Mestre, in 200 per ricordare Nico Casagrande, psichiatra illuminato
All’M9 l’incontro dedicato agli oltre cinquant’anni di psichiatria democratica. La moglie di Casagrande: «La cura era per lui un imperativo morale»

Sono passati diciassette mesi dalla morte di Domenico Casagrande – psichiatra illuminato e braccio destro di Franco Basaglia, che nel 1992 fece chiudere il manicomio veneziano – e questo sabato mattina duecento persone si sono riunite nell’Auditorium Cesare De Michelis dell’M9 per ricordarlo e per celebrare i 52 anni di nascita della “Psichiatria democratica”.

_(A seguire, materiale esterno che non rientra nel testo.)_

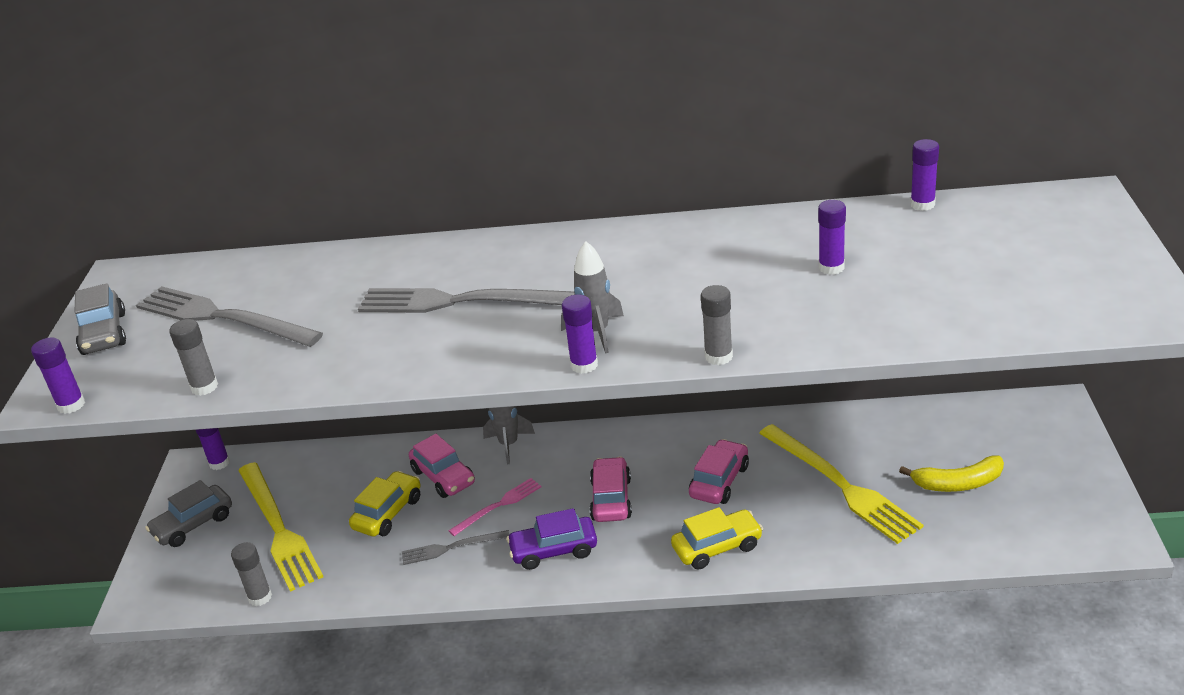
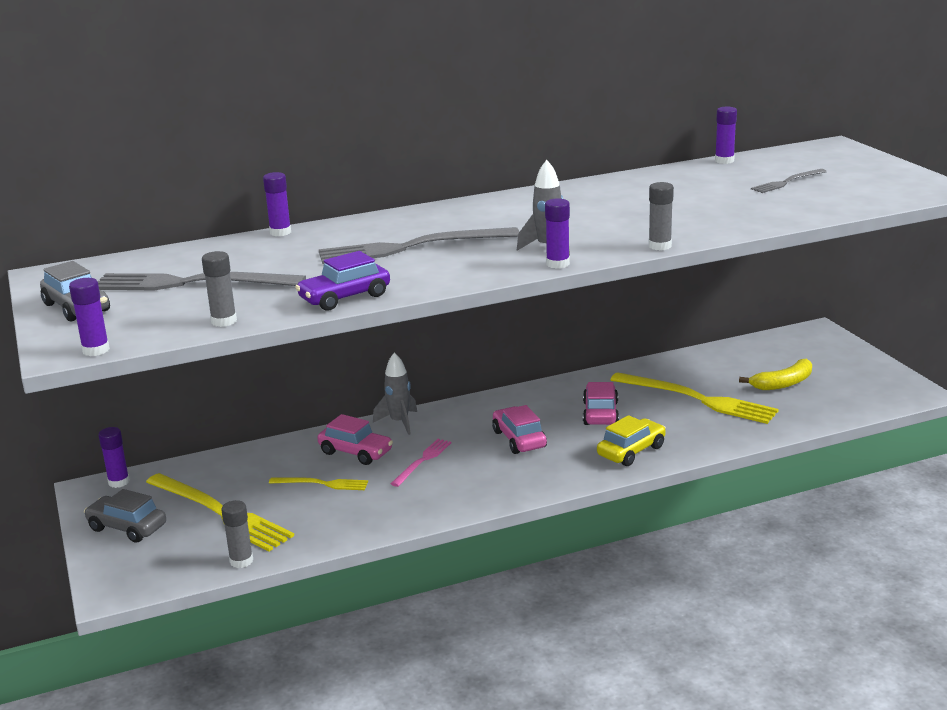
camera: 25 degrees left, 10 degrees down
(193, 524) = (127, 527): grey car -> grey car turned 90 degrees clockwise
(388, 513) = (322, 484): yellow car -> yellow fork
(451, 548) = (401, 494): grey fork -> grey fork (787, 182)
(554, 550) = (496, 478): purple car -> purple car (344, 297)
(831, 267) = (693, 196): purple glue stick -> purple glue stick (280, 232)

Psichiatria democratica, ideali e rivolte
Un movimento che è nato l’8 ottobre del 1973, nel cuore di Bologna, nel salotto in cui si erano riuniti 12 psichiatri rivoluzionari, tra cui Basaglia, Franca Ongaro e Casagrande, poi Franco di Cecco, Tullio Fragiacomo, Vieri Marzi, Gian Franco Minguzzi, Piera Piatti, Agostino Pirella,Michele Risso, Lucio Schittar, Antonio Slavich. Al centro un solo obiettivo: proporsi come movimento di contestazione che sposta l’attenzione, in fatto di malattia mentale, dal pericolo pubblico alla soggettività, denunciando l’esclusione sociale in quanto prodotto ed essenza delle istituzioni totali.
A ricordare i principi su cui il movimento si è costituito e ha portato avanti le proprie attività e rivendicazioni, oggi come ieri, è Emilio Lupo, responsabile organizzativo di Psichiatria democratica e curatore del volume “Psichiatria democratica, cinquant’anni straordinari”. «Avevamo un’idea di salute mentale ampia, perciò la lotta all’esclusione non riguardava solo la chiusura dei manicomi ma aveva al centro anche migranti e senza tetto» spiega.

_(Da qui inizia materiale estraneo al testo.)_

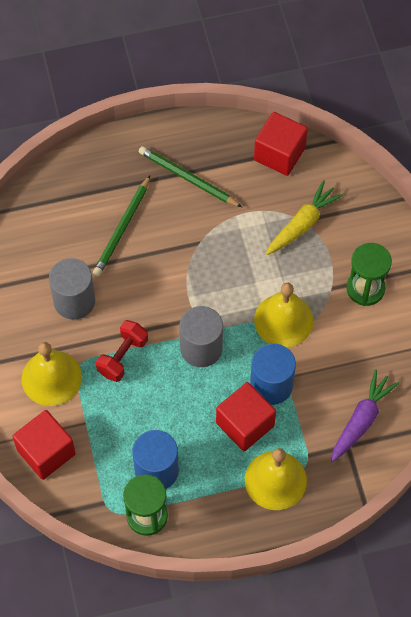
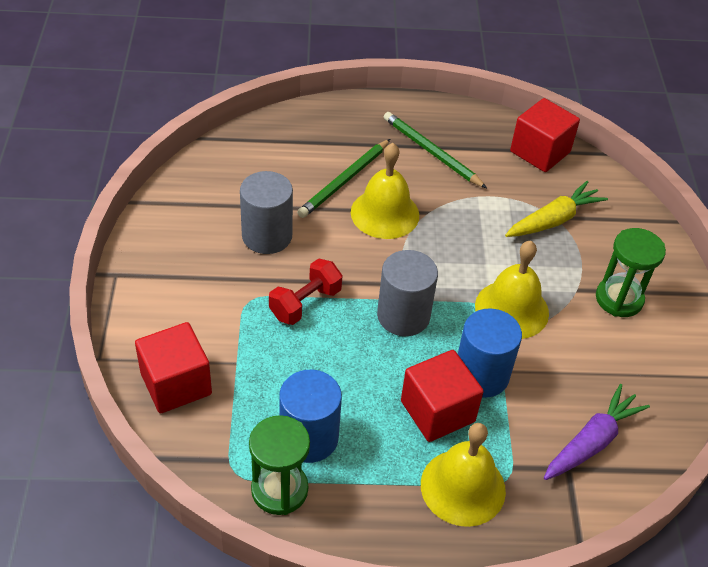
camera: 10 degrees right, 15 degrees down
(51, 378) = (212, 305): yellow bell -> yellow bell (385, 213)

Poi sarebbe venuto il periodo della lotta per il superamento degli ospedali psichiatrici giudiziari (Opg), la contestazione dei trattamenti sanitari obbligatori (Tso) prolungati, e l’impegno – cinquant’anni fa come oggi – di ridare speranza alle persone.

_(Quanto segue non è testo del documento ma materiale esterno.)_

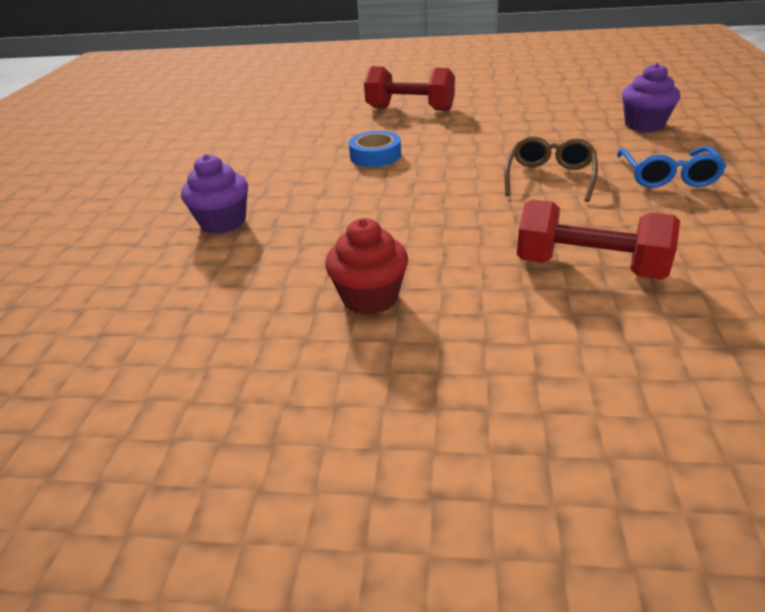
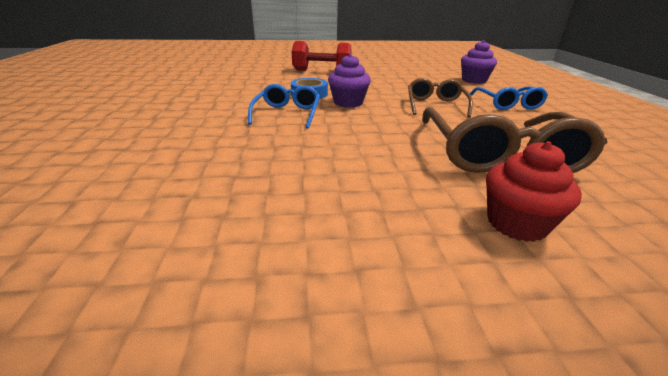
camera: 15 degrees left, 5 degrees down
(223, 222) = (203, 132): purple cupcake -> purple cupcake (348, 102)
(333, 193) = (287, 114): none -> blue glasses
(370, 298) = (347, 179): red cupcake -> red cupcake (516, 223)
(589, 267) = (498, 154): red dumbbell -> brown glasses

In questo, Basaglia era la stella polare. «Metteva tra parentesi la malattia per relazionarsi con i pazienti, guardandoli negli occhi. Ci diceva che avremmo dovuto iniziare da quelli per i quali gli altri medici dicevano che non c’era più niente da fare».

Il ricordo di Nico Casagrande
Con questi insegnamenti è cresciuto, professionalmente e umanamente, anche Nico Casagrande, allievo e amico di Basaglia, con cui lavorò a Gorizia.
«Nico» lo ricorda la moglie Maria Teresa Menotto, «non ha mai rinunciato a parlare chiaro e a dire la sua verità, assumendosene le responsabilità. Non ha mai smesso di pensare alla cura come imperativo morale e processo collettivo».
Ma prima, però, Casagrande era impegnato a Gorizia, nell’ospedale psichiatrico epicentro della rivoluzione basagliana. «Avevamo ricevuto il suggerimento di Basaglia di dimetterci» racconta Lupo, anche lui in Friuli all’epoca, «come segno di protesta contro la provincia che non voleva aprire i centri di salute mentale sul territorio».
Così, a dimissioni presentate, Casagrande passa prima a Trieste e poi torna a casa, a Venezia, dove dirige i servizi territoriali e si batte per la chiusura dei manicomi, prima quello di San Servolo, nel 1978, e poi quello di San Clemente nel 1992.
Oggi, a distanza di oltre cinquant’anni, l’eredità basagliana è ancora un faro nella notte, «soprattutto in questi tempi bui, che non lasciano presagire nulla di buono» conclude Lupo.